Guest Blog post from Laura H. (Holistic Nutritionist) about WEIGHT LOSS

Thank you to my lovely nutritionist for posting this article for my clients and readers.  She discusses how she works with her clients to help them to start losing pounds in a healthy sustainable manner!

I love working as a nutritionist because I experienced firsthand how medicinal food can be. I am

very fortunate that I have found the path of health and can say that my days of hospitals, doctors
and medications are behind me. My passion is helping others find their health and learning how
to feel amazing again using food that is suited for their body.
Weight loss is a billion dollar industry and there are so many products, drinks, yogurts and
programs that promise you will lose weight. These products never deliver on their promises
and that person ends up gaining more weight in the end.

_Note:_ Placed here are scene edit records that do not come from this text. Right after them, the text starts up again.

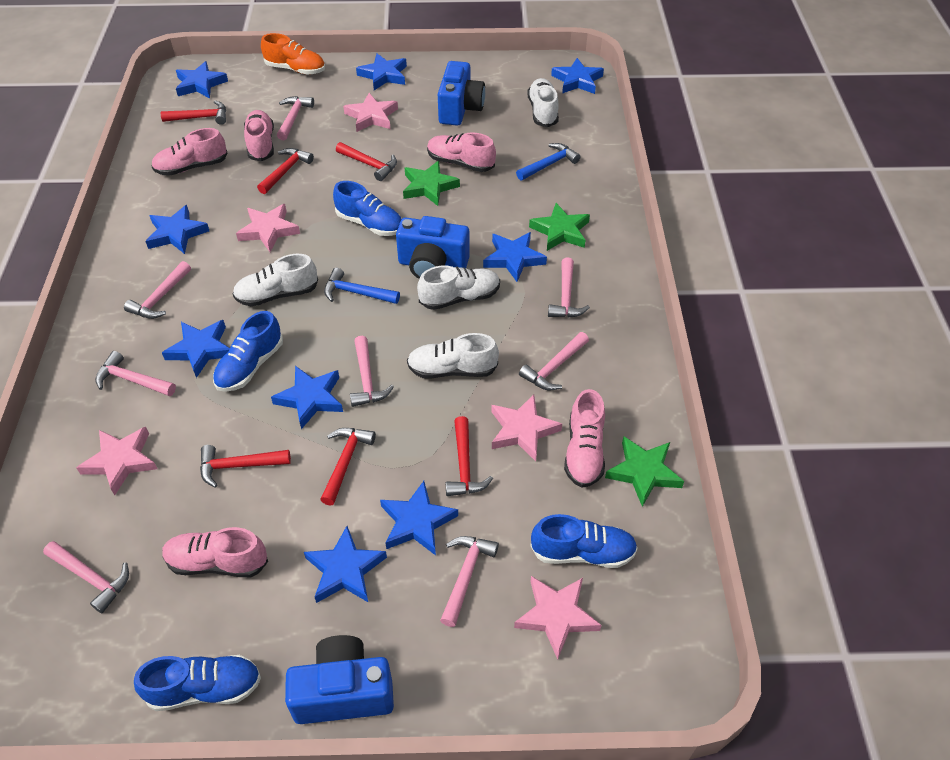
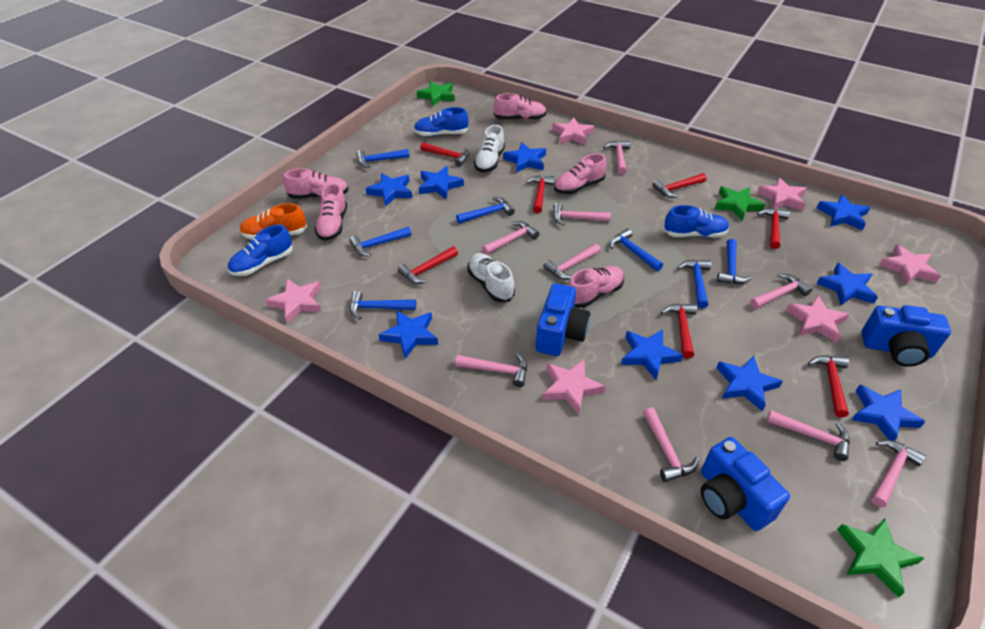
blue hammer: 2 -> 7
blue shoe: 4 -> 3
pink hammer: 8 -> 9
pink star: 5 -> 6
red hammer: 6 -> 7
white shoe: 4 -> 2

For a lot of people, weight loss is an
ongoing battle, and one that they never seem to be able to win. Most also think that it is as
simple as “calories in, calories out”, which in theory should work but often times doesn’t.
While working to lose weight, most people restrict calories, avoid fat and eat low calorie
processed foods. This is a recipe for disaster for a few reasons:
1) Calorie restriction puts your body in starvation mode. Every time you eat something, your
body will store it as fat because it doesn’t know when it will get fed again.
2) Restricting or avoiding fat will always leave you hungrier for more after meals. Fat adds
flavour to foods, makes us feel satisfied after eating, helps our bodies absorb vitamins A,
E, D and K, and it helps make hormones!
3) Not all calories are created equal. The type of nutrition you can get from a 200 calorie
smoothie made with avocado is vastly different than a 200 calorie energy bar made with
corn syrup and soy protein.
When I have a client who wants to lose weight, the first thing we look at is what they’re eating.
Are their foods from a box or from the produce drawer in the fridge? Do they eat fat or avoid fat?
We work together to incorporate foods for their constitution and work towards following a whole
foods diet and throwing out the boxed/frozen meals.
Tips on working towards healthy and sustainable weight loss:
1) Eat low GL (glycemic load) foods. Foods that increase blood sugar are more likely to be
stored as fat if the energy isn’t used immediately.
2) Increase your greens! Foods like broccoli, spinach, kale, asparagus and brussel sprouts
are all high in vitamins, minerals, fibre and antioxidants. Antioxidants are free-radical
scavengers, which means they look for the bad guys in your blood and kick them out. This
means that your cells can thrive in a healthier environment.
3) Drink lemon water! Lemon is amazing for revving up your digestion and supporting liver
and kidney health. Since your liver has to filter everything you put in your mouth, having a
healthy liver is crucial for weight loss.
4) Apple Cider Vinegar. It takes a while to get used to, but Raw, Unfiltered Apple Cider
Vinegar before meals is very beneficial for digestion. Most people have too little stomach
acid causing bloating, indigestion, gas and constipation. Poor digestion means your body
is going to hoard anything that it does absorb which means weight loss is going to be
more difficult.
5) Get moving! Exercise is shown to increase serotonin, keep bones and joints healthy and
helps to maintain a healthy muscle mass. Muscle takes more energy for your body to
keep so keep building muscle and enjoy eating!